Es’hail 2 frequency measurements

After being busy with other projects, I have resumed my frequency measurements of the Es’hail 2 beacons. The last measurement I performed was made when the satellite reached its operational slot at 26ºE. After manoeuvering to this spot, the Doppler was very small, on the order of 0.8ppb peak-to-peak, indicating a very accurate geostationary orbit. Now Es’hail 2 has been two months in its operational slot, inaugurating its Amateur transponders on February 14 and entering commercial service on March 7.

I am curious about studying again the Doppler at this point in the mission, to see how accurate the GEO orbit is. I am also interested in collaborating with other Amateurs to perform differential Doppler measurements, as I did with Jean Marc Momple 3B8DU. Here I detail the first results of my measurements.

The first test I’ve done has been with the 10706MHz engineering beacon, which was the beacon on which all the previous measurements were performed. The frequency was measured over a period of three days. The raw measurements can be seen in the figure below.

We see the typical daily Doppler pattern, with an amplitude of almost 3ppb peak-to-peak. This is interesting in view of the much smaller Doppler just after Es’hail 2 reached the operational slot. The GEO orbit is now much less accurate. For comparison, the Doppler in the test slot at 24ºE was on the order of 3 or 4ppb peak-to-peak.

Another interesting thing is that the frequency is now 24ppb below nominal. During the test phase, I measured a slow steady increase in frequency, probably due to oscillator aging. The frequency was at -35ppb near the end of November, and rose to -25ppb by the end of December. Now it seems that this aging has stopped (or has been reduced a lot), and the frequency has probably stabilized around -24ppb. See this post for the long term measurements during the test phase.

The averaged Doppler (in windows of 10 minutes) compared to the Doppler predicted by TLEs is shown below. We see that the accuracy of these TLEs is not very good, as the Doppler curve doesn’t match my measurements very well.
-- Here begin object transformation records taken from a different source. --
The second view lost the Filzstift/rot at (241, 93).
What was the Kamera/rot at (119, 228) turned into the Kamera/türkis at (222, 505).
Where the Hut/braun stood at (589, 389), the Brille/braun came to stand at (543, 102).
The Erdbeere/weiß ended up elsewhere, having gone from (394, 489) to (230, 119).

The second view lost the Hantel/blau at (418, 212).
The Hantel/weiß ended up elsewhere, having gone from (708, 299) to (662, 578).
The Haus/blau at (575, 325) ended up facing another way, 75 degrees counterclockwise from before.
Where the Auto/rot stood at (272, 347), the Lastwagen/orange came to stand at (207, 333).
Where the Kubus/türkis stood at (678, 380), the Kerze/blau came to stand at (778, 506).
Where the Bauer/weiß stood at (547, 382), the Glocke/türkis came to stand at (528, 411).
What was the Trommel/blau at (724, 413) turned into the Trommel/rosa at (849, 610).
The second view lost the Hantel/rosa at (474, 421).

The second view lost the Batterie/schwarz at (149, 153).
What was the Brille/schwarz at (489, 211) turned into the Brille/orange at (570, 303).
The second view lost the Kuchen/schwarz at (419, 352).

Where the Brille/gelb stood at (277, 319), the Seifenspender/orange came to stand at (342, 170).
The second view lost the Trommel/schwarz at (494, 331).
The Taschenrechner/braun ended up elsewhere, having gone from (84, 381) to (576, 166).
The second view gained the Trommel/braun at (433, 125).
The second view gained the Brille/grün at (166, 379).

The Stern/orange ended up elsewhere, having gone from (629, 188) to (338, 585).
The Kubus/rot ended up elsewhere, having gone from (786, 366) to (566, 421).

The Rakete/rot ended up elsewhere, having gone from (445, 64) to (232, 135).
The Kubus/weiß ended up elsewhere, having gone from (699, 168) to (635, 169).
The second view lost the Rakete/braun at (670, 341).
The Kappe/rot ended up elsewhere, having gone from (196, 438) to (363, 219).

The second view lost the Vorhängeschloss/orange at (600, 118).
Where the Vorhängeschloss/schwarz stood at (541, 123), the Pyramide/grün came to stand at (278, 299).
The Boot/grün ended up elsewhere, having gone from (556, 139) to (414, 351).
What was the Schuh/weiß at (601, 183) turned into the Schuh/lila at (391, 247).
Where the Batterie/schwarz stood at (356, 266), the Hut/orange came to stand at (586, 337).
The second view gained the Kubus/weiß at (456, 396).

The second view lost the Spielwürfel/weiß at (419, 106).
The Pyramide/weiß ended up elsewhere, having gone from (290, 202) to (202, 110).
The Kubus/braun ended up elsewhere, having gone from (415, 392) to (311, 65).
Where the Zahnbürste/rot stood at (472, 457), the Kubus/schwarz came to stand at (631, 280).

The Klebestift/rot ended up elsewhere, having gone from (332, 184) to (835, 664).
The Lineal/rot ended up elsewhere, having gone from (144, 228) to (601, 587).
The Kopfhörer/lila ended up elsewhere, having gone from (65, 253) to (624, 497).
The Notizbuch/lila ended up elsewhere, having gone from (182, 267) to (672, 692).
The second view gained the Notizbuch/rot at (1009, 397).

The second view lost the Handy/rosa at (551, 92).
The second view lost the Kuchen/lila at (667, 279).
Unfortunately, the 10706MHz beacon is now being transmitted in a regional beam, probably covering only the MENA region. It seems that Spain is one of the few places in Europe were it can be received. I have reports that it cannot be heard in the Netherlands nor in Mauritius. Therefore, my second test has been done with the 11205MHz engineering beacon, hoping that this is on a global beam and can be received by more stations (though I don’t have a good confirmation of the coverage of this beacon yet).

I have measured the 11205MHz beacon over the course of two days. The raw measurements are shown in the figure below.

The results are rather unexpected. I expected to see a more or less regular sinusoidal curve, as in the 10706MHz measurements. Instead, I have something that looks rather noisy and jumpy. I am not completely sure if this is a problem with my measurement setup, but it is identical to the setup used for 10706MHz (even the LO frequency of the LNB is the same in both tests), so I suspect that these frequency variations are really present in the signal.

The figure below shows the measurements averaged in 10 minute windows, compared to the TLEs. It seems that the measurements follow roughly the Doppler pattern predicted by the TLEs, but the jumps in frequency are evident. I don’t know the reason for the behaviour of this beacon. Stefan DK3SB suggests that maybe this beacon is frequency locked to an uplink signal.

My plan now is to try to use the 400baud BPSK beacon of the narrow band Amateur transponder for Doppler measurement. This has the advantage that it is on a global beam and many Amateurs around the world are already receiving it (in fact there are several WebSDRs for the narrow band transponder). An inconvenient is the fact that the beacon is not generated in the satellite, but rather uplinked from Doha through the transponder. Therefore, the measurements will be affected by the uplink Doppler between Doha and the satellite, and also by the frequency stability of the groundstation at Doha. Fortunately, these effects cancel out when doing differential Doppler measurements between two stations. Another disadvantage is that this beacon is BPSK rather than an unmodulated carrier, so a Costas loop must be used to measure frequency.

I will make a GNU Radio flowgraph that measures the frequency of the beacon. This will be used to assess the frequency stability of the transmitter at Doha, and as a starting point for performing differential Doppler measurements of this beacon between different Amateur stations.

The Jupyter notebook and data files used in this post can be found here.